2 years from now, investors on the sideline or who had this stock on their watchlist will be kicking themselves.
Expect to hear a lot of this: "I remember when XIN was $3 bucks cause everyone was scared of Chinese stocks. Man, I shoulda bought XIN then. The signs were so obvious that they were legit."
Hindsight is 20/20. An opportunity like this doesn't last for ever. With dividend payments and investments in the US, XIN's window is getting smaller and smaller as investors realize this is not only a legitimate company, but a growth story too.
You may call this hype, but XIN deserves the hype, doncha think?
Happy investing to all.
Sentiment: Strong Buy
It is one possible scenario.
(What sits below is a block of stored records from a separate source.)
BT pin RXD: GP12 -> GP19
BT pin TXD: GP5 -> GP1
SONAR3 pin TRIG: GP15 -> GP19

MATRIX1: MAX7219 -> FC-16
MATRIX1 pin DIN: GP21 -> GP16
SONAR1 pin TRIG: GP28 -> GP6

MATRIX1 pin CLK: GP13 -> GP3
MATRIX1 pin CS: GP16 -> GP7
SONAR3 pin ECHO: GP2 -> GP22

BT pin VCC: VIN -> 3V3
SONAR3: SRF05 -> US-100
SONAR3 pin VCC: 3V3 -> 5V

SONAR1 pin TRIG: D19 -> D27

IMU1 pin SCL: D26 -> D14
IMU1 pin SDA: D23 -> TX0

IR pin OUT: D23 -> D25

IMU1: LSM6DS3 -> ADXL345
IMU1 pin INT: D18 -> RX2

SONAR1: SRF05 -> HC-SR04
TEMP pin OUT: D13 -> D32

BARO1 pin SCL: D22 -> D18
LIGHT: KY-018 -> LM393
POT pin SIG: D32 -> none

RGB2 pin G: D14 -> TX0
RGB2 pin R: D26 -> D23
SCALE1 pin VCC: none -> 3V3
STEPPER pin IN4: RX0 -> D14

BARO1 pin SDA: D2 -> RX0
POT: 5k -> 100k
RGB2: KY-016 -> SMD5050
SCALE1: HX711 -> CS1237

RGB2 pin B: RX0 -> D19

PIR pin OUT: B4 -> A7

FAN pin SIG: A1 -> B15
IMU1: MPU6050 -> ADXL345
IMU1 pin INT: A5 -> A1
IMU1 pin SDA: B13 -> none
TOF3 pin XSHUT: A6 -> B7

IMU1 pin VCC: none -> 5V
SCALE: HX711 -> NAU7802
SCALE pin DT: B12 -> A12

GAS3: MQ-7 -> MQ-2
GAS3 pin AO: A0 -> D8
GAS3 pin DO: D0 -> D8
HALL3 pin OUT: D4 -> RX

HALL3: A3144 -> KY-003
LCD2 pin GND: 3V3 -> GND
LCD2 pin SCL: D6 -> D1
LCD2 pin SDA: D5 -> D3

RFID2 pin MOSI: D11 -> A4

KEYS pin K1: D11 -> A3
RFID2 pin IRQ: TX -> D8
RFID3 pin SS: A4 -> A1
There are other scenarios. Scenario 1, XIN dropped to $2.50 with no reason, and management throws out a 20% premium offer of $3.00 per share. Given the CEO controls the company and no law protects minority Chinese ADR holders, the CEO steals the company.
Scenario 2, China's economy crashed because of a unsuccessful leadership transition. The country is in a mess. Real estate prices and sales plunges, resulting huge losses for XIN. Because of over expanding, XIN is facing liquidity issue. The company eventually fails.
Scenario 3, XIN is found overstating its accounting numbers. Although it is not a complete fraud, shareholders dump its shares because of distrust.
All longs have to prepare for these negative scenarios. As long as these scenarios do not happen, longs are going to enjoy XIN's upside risk.
GV, why would you view Scenario 1 as a "steal"?
I can't imagine ever being offered a one day, 20% profit that I wouldn't completely support. There's always more companies to buy.
I'm too far removed from Chinese politics to be able to #$%$ # 2, but that won't stop my from rooting against it.
# 3's interesting and you and I and the market hold similar views, but our majority view outside this board is very much a minority view inside it.
Growth.Value, I'm going to stay open minded and consider your analysis. Before I counterpoint each scenario, I want you to keep in mind each of these scenarios where already present before a lot of long term hold investors jumped on board. All of these were risks when I first invested July of 2011, but I thought the positives coupled with the high upside potential was worth the risk. This was before the dividend. Now I get paid while I wait for XIN's value to be realized.
Let me address each Scenario
Scenario #1 - I'm going to make an assumption here and say that most longs here bought at 3 or below. And hopefully others who are still holding average down to around 3. This Scenario is a sad case, but isn't that bad since you don't lose your capital. Owning XIN and getting the dividend is worth the risk since that possibility leaves you with capital plus dividends. That said, the longer this company grows while the stock is still on NYSE, the lower the odds of this actually happening, since this gives the company more time to scoop more institutional investors, more individual investors, and more market makers. The more investors, the higher the price. The higher the price, the lower the odds of privitization. Time is on our side for this scenario.
Scenario #2 - We've already had a real estate crash in the states and guess what? Not all developers went belly up. The developers with the strong balance sheets survived while the ones teetering on the edge went bankrupt. This Scenario is linked to Scenario #3, but as long as you respect the auditing skills of E&S, their highly respected award winning fortune 500 accountants, then you know XIN's balance sheet is trumpt tight and one of the reasons why value investors are drawn to the stock in the first place. Yes, some developers would go out of business. But with XIN's balance sheet, they are built to survive and actually prosper if this were to happen.
Scenario #3 - This is really based on how an individual views the facts, but to me - E&S as their accountants, NYSE application without doing a RSO, quarterly dividend payments, stock share buybacks, and NOW investing in America in Wall Street's backyard in NY is reason enough to trust the numbers. A fraud can't AFFORD all of these things while still having the stock at such a low price with nothing to show for ALL THAT CASH OUTFLOW. If you look at it logically and see that a fraud would have nothing to gain when the stock price hasn't moved, you come to the conclusion that this is a legitimate company in which management is fully invested for themselves and shareholders for the long haul.
Whew. That's a lot of writing, but I hope it was worth the reading. Happy Stock Hunting To All!
Sentiment: Strong Buy
And you even use the taking-private scenario to scare people. People are afraid of being taking private at $3, and so they will not buy at $2.70.
Disclaimer: I am not pumping or bashing. I do not value my shares using the PPS.